Investment · Nearshoring · Q1 2026 data

Mexico Just Posted Its Highest Q1 FDI on Record. Here's What the Press Release Won't Tell You.

Every quarter, Mexico's Ministry of Economy publishes its foreign direct investment figures. This quarter, the number made history:

$23,591M
USD in FDI · Q1 2026 · highest first quarter on record · preliminary figures
+10.4%vs. Q1 2025
43.3%came from the U.S. ($10,210M)
+123%growth in transport & logistics
+96%growth in construction

Behind the headline: reinvested profits grew 33.5% to $22,222 million — meaning companies already operating in Mexico are doubling down — while electronics and computing investment jumped 58.7%, mining 39.7%, financial services 28.8%, and vehicle manufacturing 20.4%.

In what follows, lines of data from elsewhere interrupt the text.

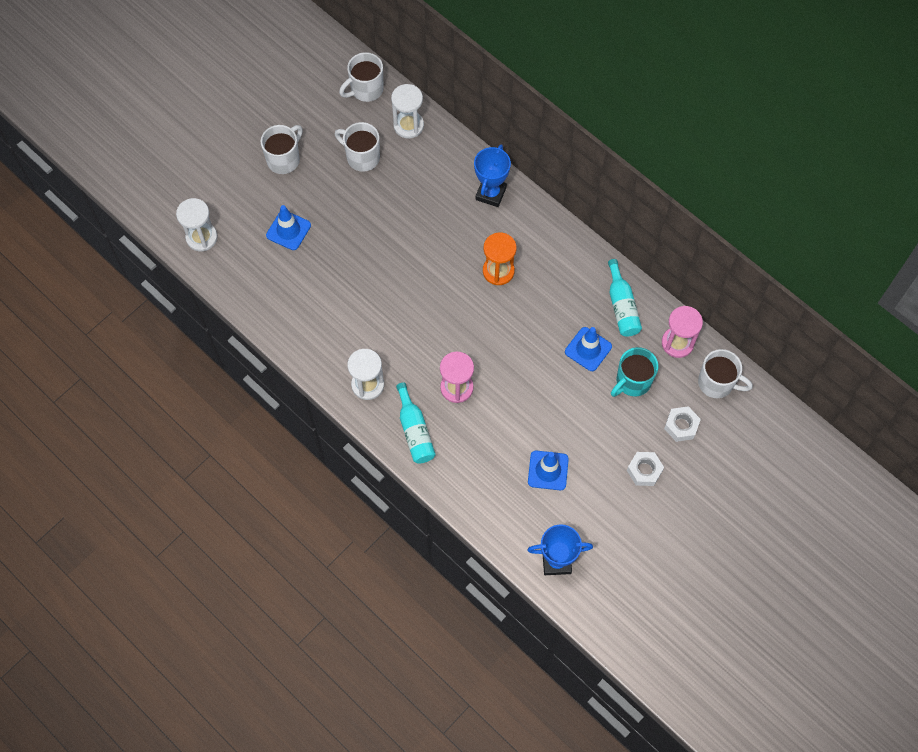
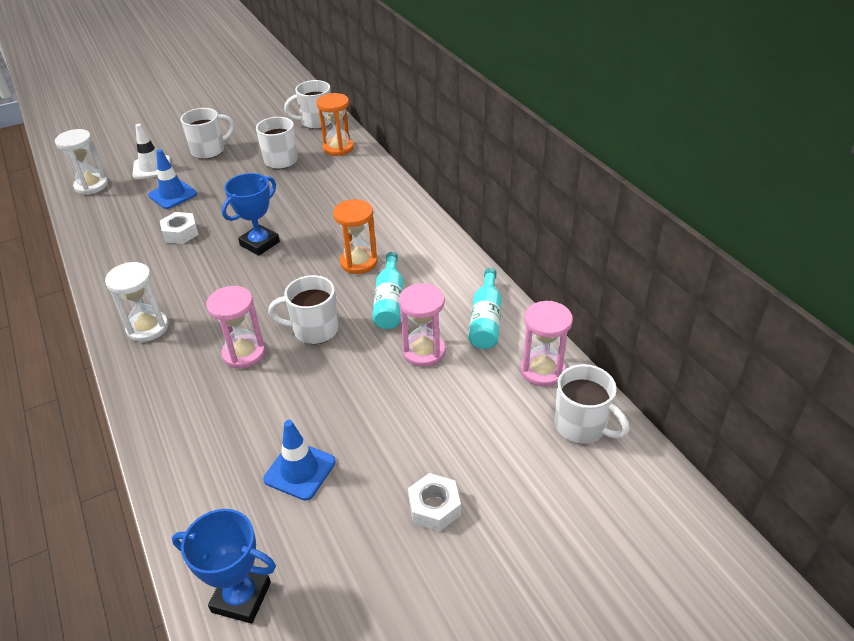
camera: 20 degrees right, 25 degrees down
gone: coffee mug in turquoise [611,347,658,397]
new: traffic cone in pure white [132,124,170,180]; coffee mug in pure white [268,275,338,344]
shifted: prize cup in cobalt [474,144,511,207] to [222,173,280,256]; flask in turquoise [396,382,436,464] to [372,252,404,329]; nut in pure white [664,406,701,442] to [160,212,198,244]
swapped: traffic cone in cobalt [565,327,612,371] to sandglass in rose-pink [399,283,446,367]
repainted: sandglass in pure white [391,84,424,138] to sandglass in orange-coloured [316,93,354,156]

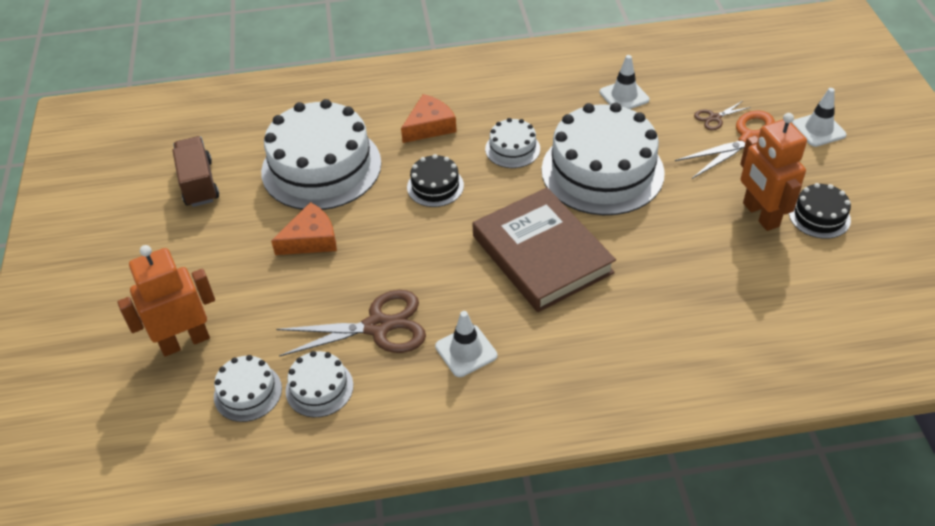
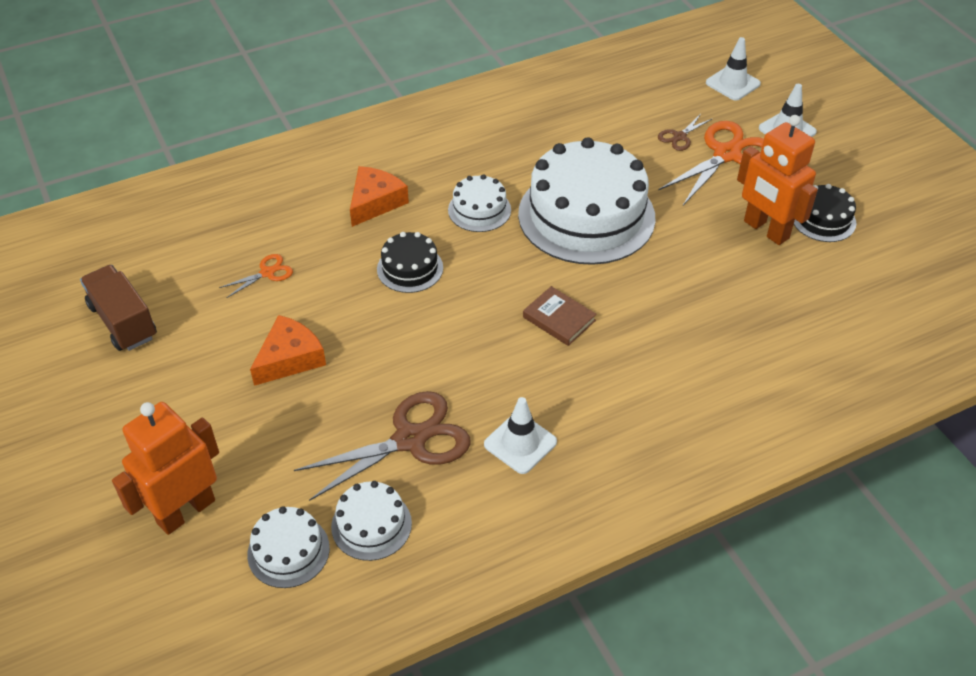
camera: 20 degrees left, 0 degrees up
shifted: traffic cone in pure white [600,55,650,109] to [706,37,761,101]
swapped: cake in pure white [261,99,381,210] to pair of scissors in orange-coloured [219,254,293,298]
scaled: hardcover in brown [472,188,616,312] = [523,286,597,346] x0.43

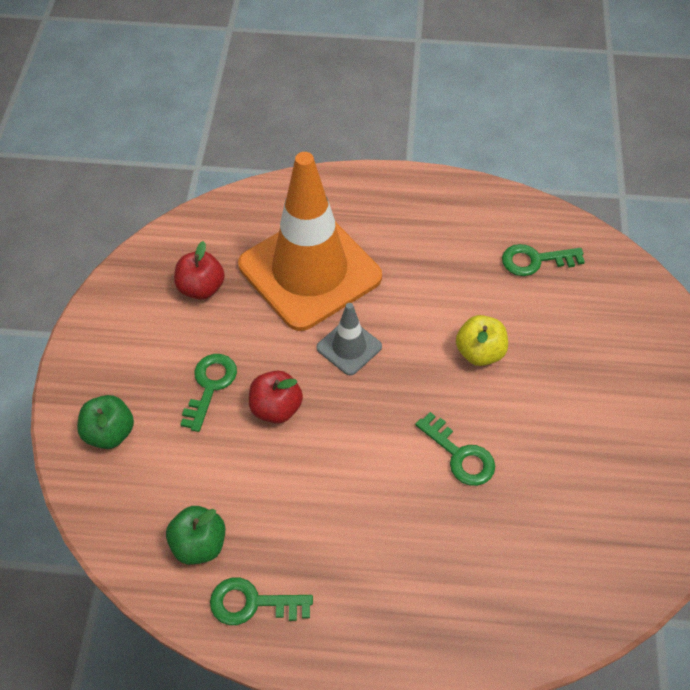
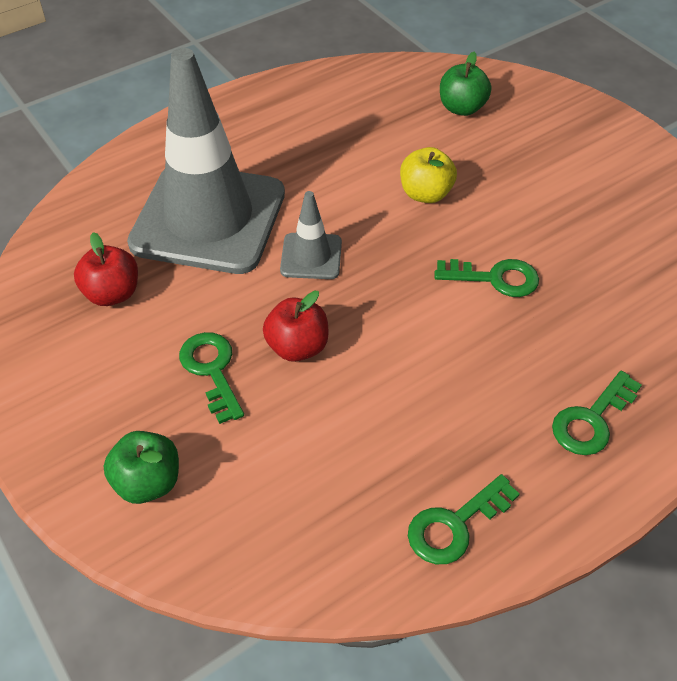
camera: 40 degrees left, 5 degrees down
shifted: key in leaf-green [502,244,585,276] to [552,371,642,455]; toy apple in leaf-green [166,506,225,565] to [440,52,491,116]
repainted: traffic cone in orange-coloured [238,152,382,331] to traffic cone in gray [127,48,285,274]

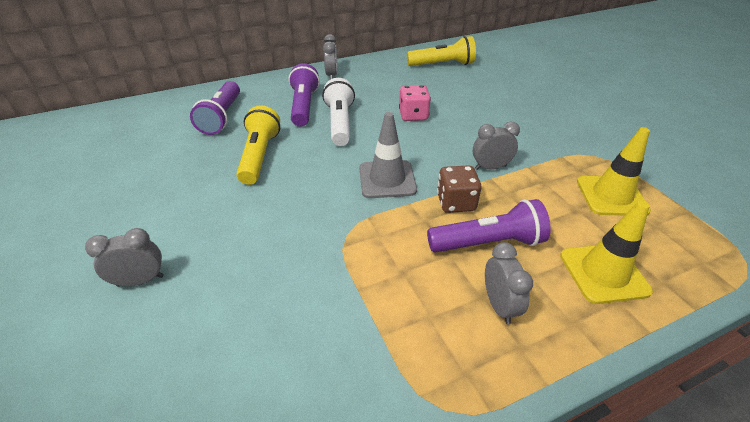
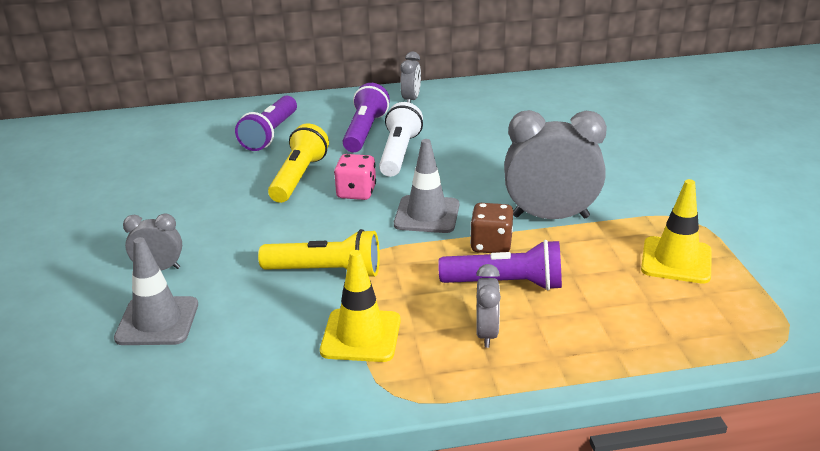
camera: 15 degrees right, 10 degrees down
new: traffic cone in gray [114,237,198,345]
shifted: pocket torch in yellow [407,36,476,66] to [258,229,380,277]; game die in rose-pink [399,85,431,121] to [334,154,376,200]; traffic cone in yellow [560,201,653,304] to [320,250,401,362]
scaled: clock in gray [473,122,520,170] = [504,110,607,219] x1.95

The infographic (save it, share it)

Infographic: Mexico FDI all-time record Q1 2026 — $23,591 million USD, sector growth and U.S. share ↓ Download the infographic

What this means if you're the one investing

Records like this one are made of thousands of individual decisions — a plant here, an acquisition there, a services company scaling up. If one of those decisions is yours, three legal notes the press release skips:

1. The money is racing toward land — and much of Mexico's industrial land has an agrarian past. Construction up 96%, logistics up 123%: that's warehouses, parks and plants being sited right now. A meaningful share of Mexico's industrial corridors sits on land of ejido origin, where the question isn't the price per square meter — it's whether the privatization of that land was ever completed correctly. Verifying that chain is a specialty of ours, and skipping it has undone deals far larger than yours.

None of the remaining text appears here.